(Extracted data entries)
-- Opening Marker --
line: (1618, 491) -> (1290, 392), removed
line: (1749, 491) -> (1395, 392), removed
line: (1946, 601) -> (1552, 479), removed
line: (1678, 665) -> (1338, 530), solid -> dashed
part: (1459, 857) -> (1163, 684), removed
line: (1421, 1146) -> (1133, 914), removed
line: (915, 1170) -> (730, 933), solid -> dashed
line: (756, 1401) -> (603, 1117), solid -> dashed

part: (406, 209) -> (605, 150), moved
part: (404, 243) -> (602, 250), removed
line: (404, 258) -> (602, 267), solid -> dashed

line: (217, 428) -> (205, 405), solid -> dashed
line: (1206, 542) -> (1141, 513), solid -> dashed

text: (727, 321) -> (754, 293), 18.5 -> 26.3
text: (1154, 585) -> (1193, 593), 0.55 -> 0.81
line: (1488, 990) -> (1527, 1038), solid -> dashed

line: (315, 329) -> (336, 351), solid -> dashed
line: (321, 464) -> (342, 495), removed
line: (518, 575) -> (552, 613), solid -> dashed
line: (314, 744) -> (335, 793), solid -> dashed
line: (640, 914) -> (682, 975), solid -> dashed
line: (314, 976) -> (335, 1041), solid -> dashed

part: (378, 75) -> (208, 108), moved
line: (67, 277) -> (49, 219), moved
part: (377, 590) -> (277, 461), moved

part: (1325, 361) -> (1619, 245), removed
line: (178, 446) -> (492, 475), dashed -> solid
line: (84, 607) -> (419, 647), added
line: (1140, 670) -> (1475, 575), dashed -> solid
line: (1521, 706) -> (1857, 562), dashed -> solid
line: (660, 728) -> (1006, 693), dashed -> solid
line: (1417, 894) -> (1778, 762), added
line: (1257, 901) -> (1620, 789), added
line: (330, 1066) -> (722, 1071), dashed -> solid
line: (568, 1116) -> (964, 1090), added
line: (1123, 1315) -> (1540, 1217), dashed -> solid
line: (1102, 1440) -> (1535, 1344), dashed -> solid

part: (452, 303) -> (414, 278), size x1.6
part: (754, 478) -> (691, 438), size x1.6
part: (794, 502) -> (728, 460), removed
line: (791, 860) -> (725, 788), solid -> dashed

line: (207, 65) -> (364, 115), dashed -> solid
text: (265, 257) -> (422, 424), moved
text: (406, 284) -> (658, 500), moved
-- Closing Marker --
## WHAT IS REQUIRED
Return the records in full. Omit nothing.

## SOLUTION FOR THIS PROBLEM
line: (1618, 491) -> (1290, 392), removed
line: (1749, 491) -> (1395, 392), removed
line: (1946, 601) -> (1552, 479), removed
line: (1678, 665) -> (1338, 530), solid -> dashed
part: (1459, 857) -> (1163, 684), removed
line: (1421, 1146) -> (1133, 914), removed
line: (915, 1170) -> (730, 933), solid -> dashed
line: (756, 1401) -> (603, 1117), solid -> dashed

part: (406, 209) -> (605, 150), moved
part: (404, 243) -> (602, 250), removed
line: (404, 258) -> (602, 267), solid -> dashed

line: (217, 428) -> (205, 405), solid -> dashed
line: (1206, 542) -> (1141, 513), solid -> dashed

text: (727, 321) -> (754, 293), 18.5 -> 26.3
text: (1154, 585) -> (1193, 593), 0.55 -> 0.81
line: (1488, 990) -> (1527, 1038), solid -> dashed

line: (315, 329) -> (336, 351), solid -> dashed
line: (321, 464) -> (342, 495), removed
line: (518, 575) -> (552, 613), solid -> dashed
line: (314, 744) -> (335, 793), solid -> dashed
line: (640, 914) -> (682, 975), solid -> dashed
line: (314, 976) -> (335, 1041), solid -> dashed

part: (378, 75) -> (208, 108), moved
line: (67, 277) -> (49, 219), moved
part: (377, 590) -> (277, 461), moved

part: (1325, 361) -> (1619, 245), removed
line: (178, 446) -> (492, 475), dashed -> solid
line: (84, 607) -> (419, 647), added
line: (1140, 670) -> (1475, 575), dashed -> solid
line: (1521, 706) -> (1857, 562), dashed -> solid
line: (660, 728) -> (1006, 693), dashed -> solid
line: (1417, 894) -> (1778, 762), added
line: (1257, 901) -> (1620, 789), added
line: (330, 1066) -> (722, 1071), dashed -> solid
line: (568, 1116) -> (964, 1090), added
line: (1123, 1315) -> (1540, 1217), dashed -> solid
line: (1102, 1440) -> (1535, 1344), dashed -> solid

part: (452, 303) -> (414, 278), size x1.6
part: (754, 478) -> (691, 438), size x1.6
part: (794, 502) -> (728, 460), removed
line: (791, 860) -> (725, 788), solid -> dashed

line: (207, 65) -> (364, 115), dashed -> solid
text: (265, 257) -> (422, 424), moved
text: (406, 284) -> (658, 500), moved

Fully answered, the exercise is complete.